In January 2002, Shirley Dreifus called USA Today to say the flag came from the yacht Star of America, owned by her and her husband. The firefighters signed an affidavit confirming that claim.
In March, as the carrier returned to Norfolk, Va., Johnson and Eisengrein were flown onboard to accept the flag, folded in a triangle, on behalf of the city.
That summer, Dreifus asked the city to borrow the flag for a firefighters' fundraiser on the yacht. When she got the flag, she realized it was too big to have been the yacht's.
"I don't doubt it flew at Ground Zero," Dreifus says of the larger flag - it even smelled of smoke. "It just wasn't the one from our boat."
Pressing the search
They demanded that the city find the right one. In what Dreifus describes as an attempt to "put some energy" behind the search, they sued the city for $525,000 - the price at which appraisers valued the flag, which originally cost $50.

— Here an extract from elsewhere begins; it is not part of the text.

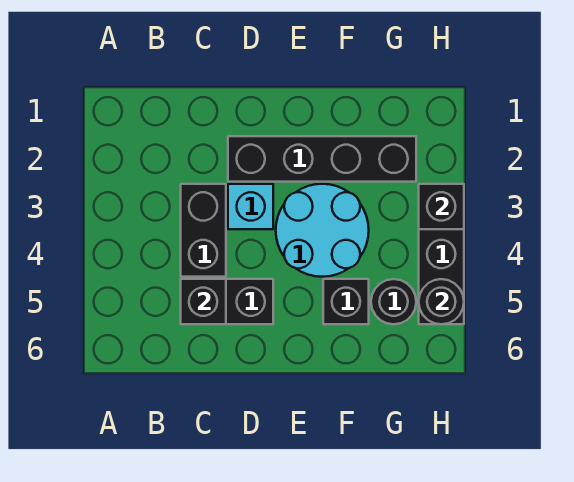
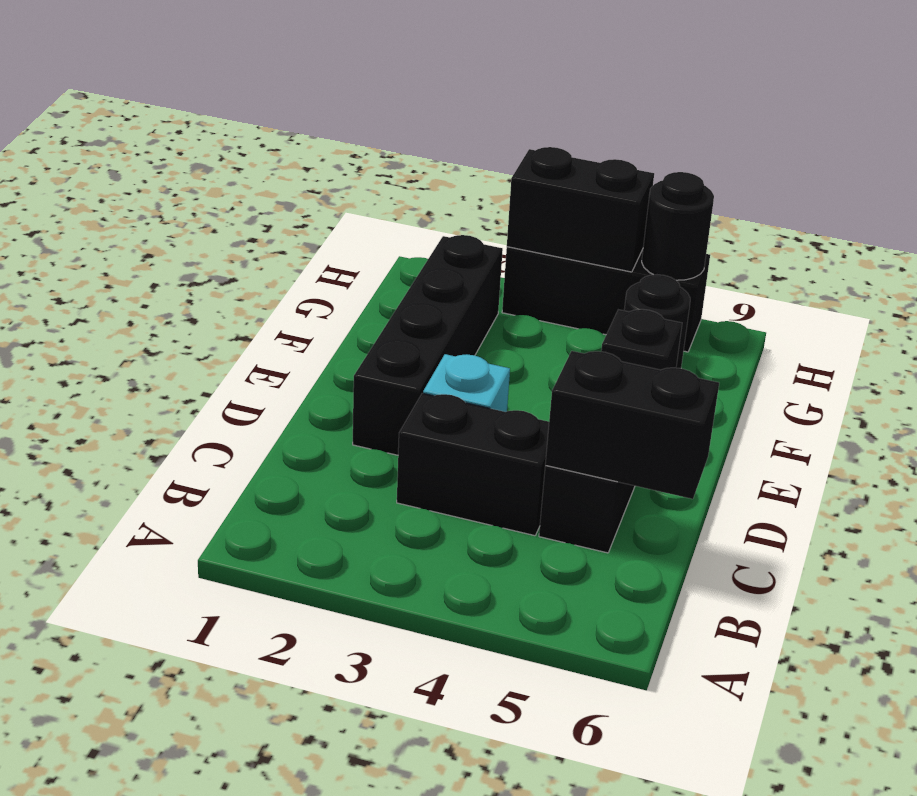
black brick C5 level 2 -> black brick C5:C6 level 2
cyan round brick E3:F4 level 1 -> none
black brick H3 level 2 -> black brick H3:H4 level 2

The city couldn't find the flag, and the suit was dropped. Mayor Michael Bloomberg said he didn't know where the flag was: "I don't know where Osama bin Laden is, either."
Coincidentally, two flags also were raised on Iwo Jima by different groups of servicemen. The second, larger one was in the Associated Press photo; both are in the Marine Corps collection in Quantico, Va.
David Friend, a Vanity Fair editor and author of a new book on the visual images of Sept. 11, says he believes the flag was switched within days.
The three firemen have declined interview requests over the past five years. But Friend's book, "Watching the World Change", quotes Billy Eisengrein as saying that while working at Ground Zero a few days after the attacks, he noticed the flag was gone from the pole: "Who took it down, I have no idea."
Was the first flag replaced because it was too small? Was it lowered when it began to rain and innocently switched with another flag found at the site? Did someone in the fire department not want to let the Navy borrow it? Once the photo appeared on the front page of the New York Post on Sept. 13, did a thief realize its value? Was Ground Zero in the week after the attack still sufficiently chaotic to allow someone to take the flag unnoticed?
Dreifus keeps an eye on the Internet to make sure no one tries to sell it: "I think whoever took it down must know what it was."